The depredations done by pirates in the Caribbean and particularly around Cuba at this time were out of control. Insurance companies had raised their rates for merchant vessels to above the maximum levels seen during the War of 1812 and America in particular was losing more revenue than she was gaining on the water. Porter was given command of the so called "Mosquito Fleet", which was based in Key West. The fleet got its name from the small sloops and schooners it used to literally fight fire with fire. These ships could cut into the small bays that the pirates called their own and take the little ships on their own terms. Once again, Porter was unusually successful. Even over the protests of the Cuban government - who didn't like the pirates turning bandit on their shores - Porter managed to take out famous pirates of the time like Cuban Diabolito and Canadian Charles Gibbs. There is some speculation that a run-in with Porter is what killed Jean Laffite in the Gulf of Honduras, but it was more likely the Spanish Navy. At any rate, Porter effectively shut down the last of the Caribbean and Gulf pirates.

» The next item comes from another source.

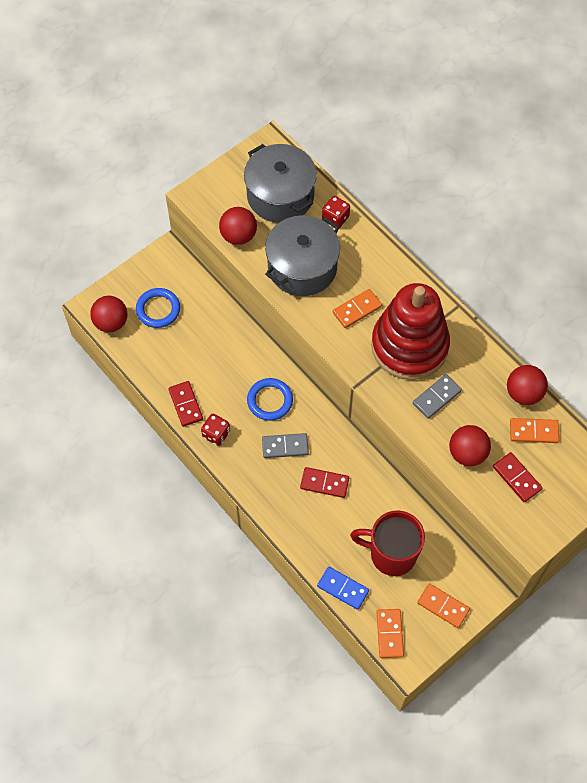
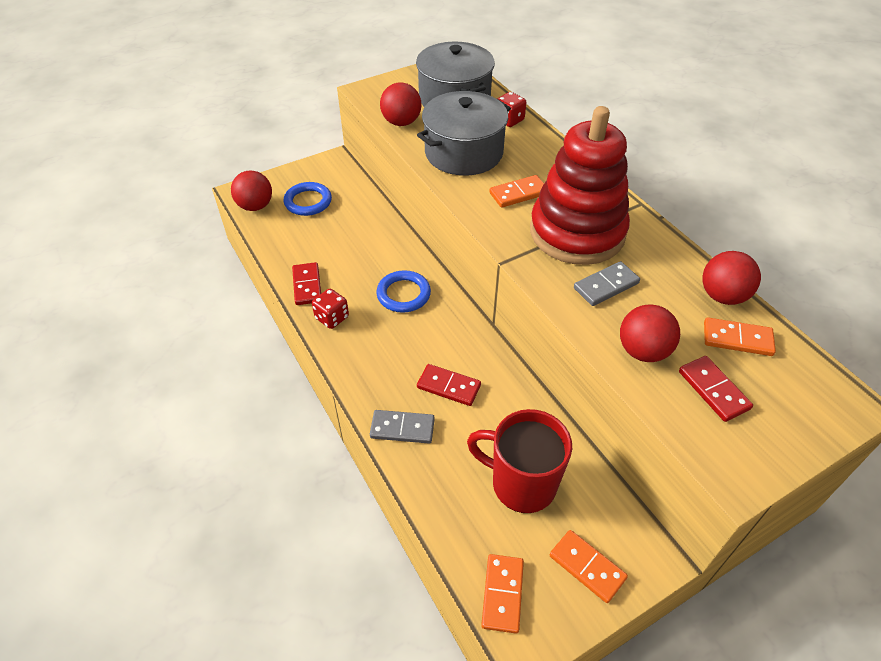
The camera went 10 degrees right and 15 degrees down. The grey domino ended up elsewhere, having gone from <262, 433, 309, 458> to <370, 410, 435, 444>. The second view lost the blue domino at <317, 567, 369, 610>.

Porter went on to fall out of favor with the American Navy, much like his mirror image Thomas Cochran did with the British Navy (Thomas being the historical figure O'Brian used as a model for John "Lucky Jack" Aubrey in his famous novels). He became the Commander-in-Chief of the Mexican Navy in 1826 and remained there until 1829. He did not return to service with the U.S. Navy but was appointed U.S. Consul General to the Turkish states in 1831. He remained at this post, and was remarkably capable of diplomacy in his later years, until his death in 1843. His body was returned to the U.S. and he is buried in Philadelphia, where he maintained a home for most of his adult life.
Porter is a fascinating mix of hereditary seaman, foremast jack, successful commander and cagey diplomat that we just don't see anymore. Two of his sons, the "adopted" eldest David Farragut (who may very well have been Porter's) and David Dixon Porter, both became highly distinguished officers in the U.S. Navy. Farragut, in fact, started his career aboard Essex as a midshipman under his Dad. How cool is that? Porter had seven other children with his wife Evalina (although he later accused her of adultery and swore some of them weren't his). He was respected, even by his enemies, and he ran happy ships with only the very necessary amount of severe discipline.
Would I call Porter a hero? Despite the fact that my own ancestors might disagree, I sure would. Plus, I have to add stud to the list of adjectives as well. Don't you just love that handsome man in his shiny uniform? Sorry, Uncle Renato, but that's the kind of sailor a girl could learn to like.